Different peoples, with different kinds of economies and lifestyles have different trade-offs between co-operative behaviours that are good for the group but probably costly for the individual and behaving more independently. The Tsimane, for example, who gave little and never rejected offers, lived as independent family groups with little, if any, dependence on exchange with non-family members. The Au and the Gnau, who rejected high offers, have a strong tradition of gift giving. But it’s understood that the recipient is then under an obligation to the giver and such obligations are not always welcome. The Lamelaru who make high offers and rarely reject anything are whale hunters who co-operate routinely in the hunting of the biggest game on Earth and share the proceeds. And so the everyday experiences of co-operation in these different cultures is reflected in the strategies used to play new co-operative games. Maybe culture shapes co-operative behaviour and there is nothing innate about it at all.

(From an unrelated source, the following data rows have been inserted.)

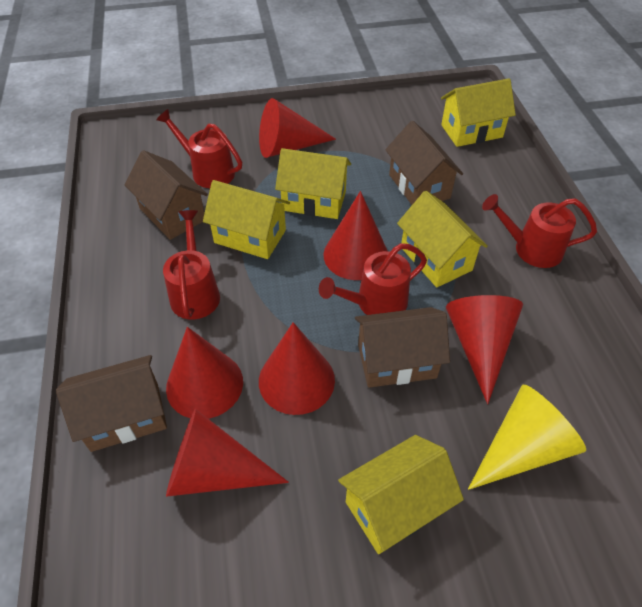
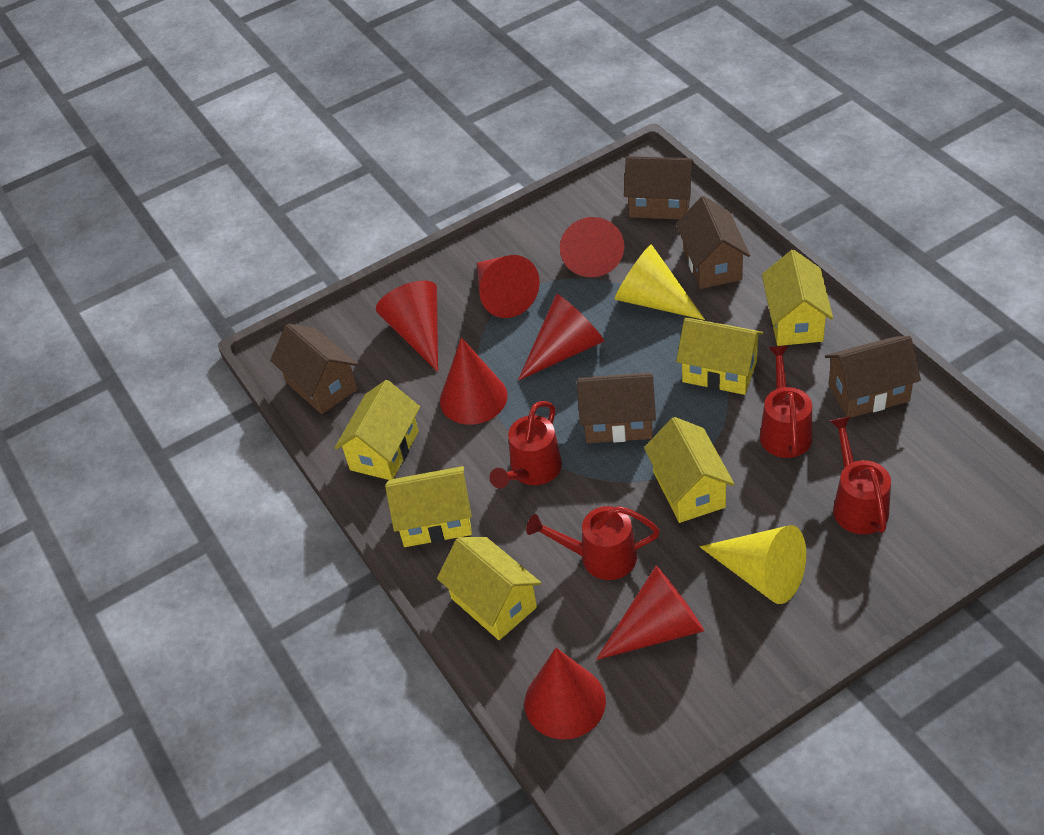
brown house: 4 -> 5
red cone: 6 -> 7
yellow cone: 1 -> 2
yellow house: 5 -> 6

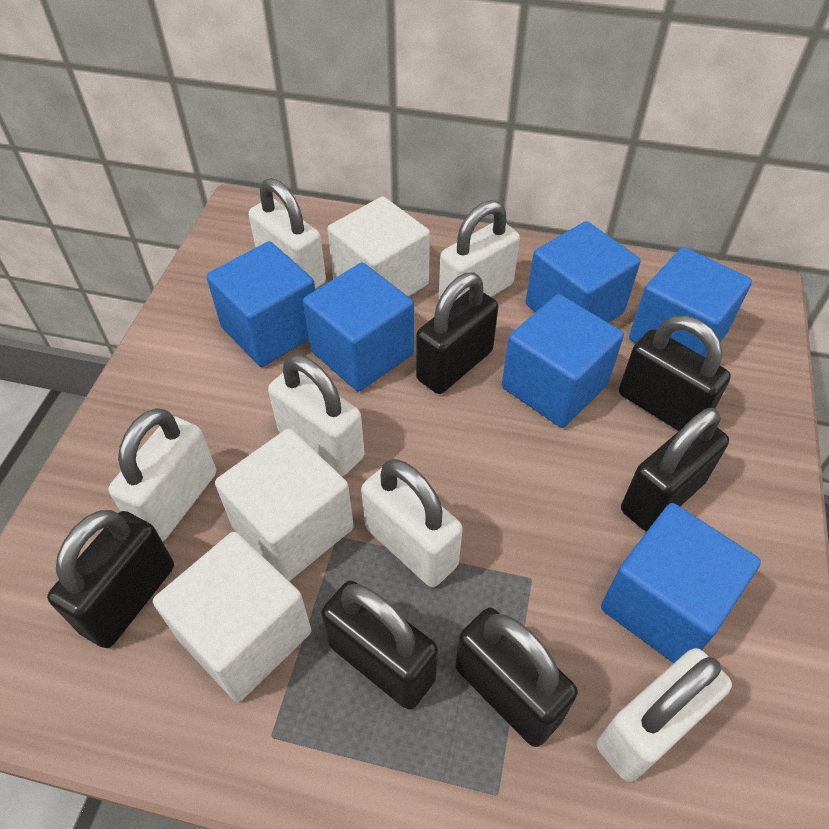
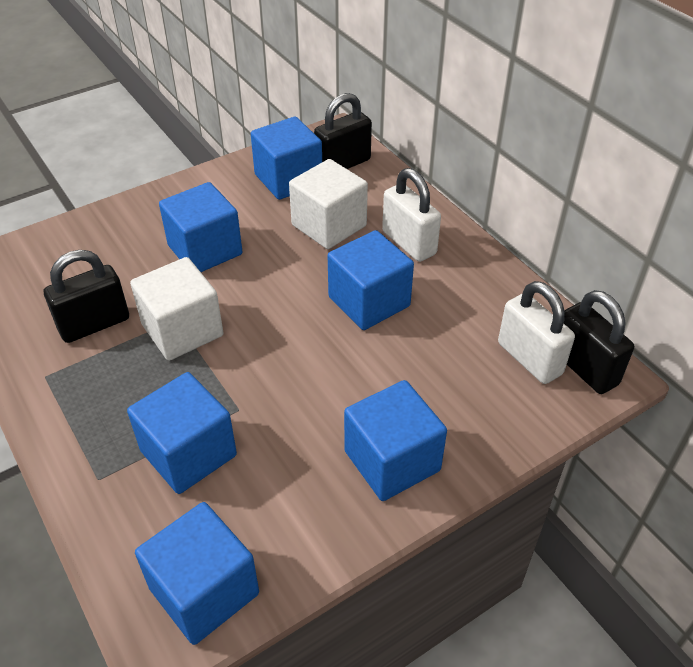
black padlock: 6 -> 3
white cube: 3 -> 2
white padlock: 6 -> 2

House et al’s recent paper tested the development of co-operative behaviour in six very different kinds of societies (including one WEIRD group from LA) to see how people vary their game-playing depending on age and culture. Players had two versions of a simple food-sharing game—a costly version, where they paid a cost when they rewarded another player, and a version with no costs. Across all cultures children under five gave rewards without regard for personal cost or even meanness from their gaming partners. (This echoes another recent study that found Californian 2.5 year-olds gave rewards indiscriminately—even to those who never returned the favor.) But approaching middle-childhood around 7-8, children’s behaviour changed becoming more like that of adults from the same cultural group - and differences between the cultural groups became marked. In particular, the way children and adults played the costly version of the game changed while responses to the no-cost version were generally unchanged. This is exactly what you might expect if co-operation has both an innate, genetic component and a local, cultural influence—an example of gene-culture coevolution. Co-operation that comes at a cost differs between cultures because the costs are not the same across cultures.

Children take on cultural norms from their parents and society in general. From the same relatively simple, co-operative beginnings, our particular society then teaches us when and how much to give, to accept—and to punish.